Clinical outcome in children with recurrent neuroblastoma treated with ABT‐751 and effect of ABT‐751 on proliferation of neuroblastoma cell lines and on tubulin polymerization in vitro

Abstract

ABT-751, an orally bioavailable sulfonamide, binds beta-tubulin to inhibit microtubule polymerization. We described response and event-free survival (EFS) in children with neuroblastoma and other solid tumors receiving ABT-751, assessed in vitro cytotoxicity of ABT-751 and evaluated the effect of ABT-751 on tubulin polymerization in peripheral blood mononuclear cells (PBMC) and pediatric tumor cell lines. Patients with neuroblastoma (n = 50) or other solid tumors (n = 26) enrolled on the ABT-751 pediatric phase I and pilot trials were reviewed. The sulforhodamine B (SRB) and ACEA Real-Time Cell Electronic Sensing (RT-CES) assays were used to determine the in vitro cytotoxicity.

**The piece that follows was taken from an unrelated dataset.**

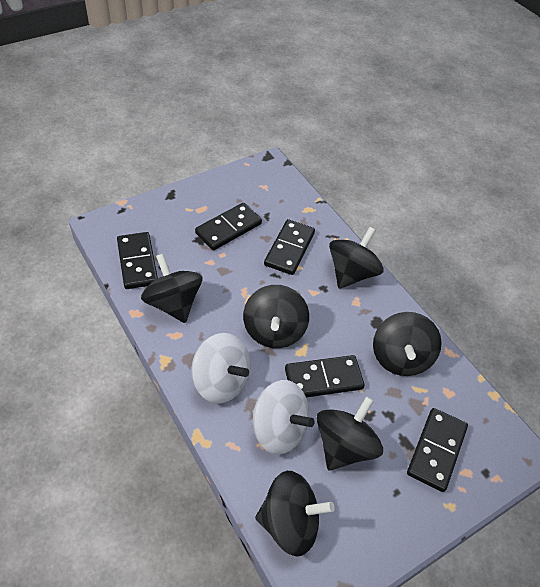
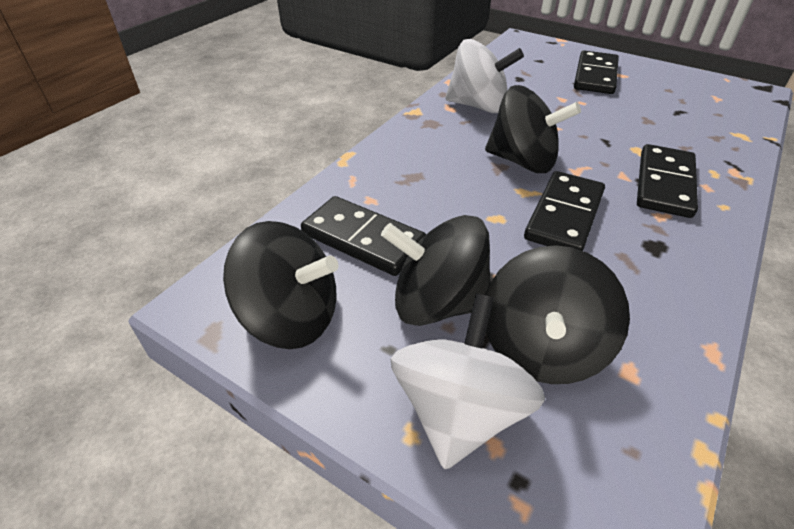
black domino: 5 -> 4
black spinning top: 6 -> 4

Pharmacodynamic effects on tubulin polymerization/depolymerization were assessed by Western blot and confocal microscopy using antibodies specific for post-translational modifications of polymerized tubulin. Forty-five patients with neuroblastoma were evaluated for anti-tumor response. No complete or partial responses were documented. The median EFS was 9.3 weeks for children with neuroblastoma and 3.3 weeks for children other solid tumors (P < 0.0001). The ABT-751 IC(50) was 0.6-2.6 mcM in neuroblastoma and 0.7-4.6 mcM in other solid tumor cell lines. Following drug exposure, polymerized tubulin decreased in a concentration- and time-dependent manner in cell lines. In children treated with ABT-751, the EFS is longer in children with neuroblastoma as compared to other diagnoses. In vitro, ABT-751 was cytotoxic at concentrations tolerable in children. Effects of ABT-751 on polymerization and microtubule structure were time- and dose-dependent but not dependent on tumor type.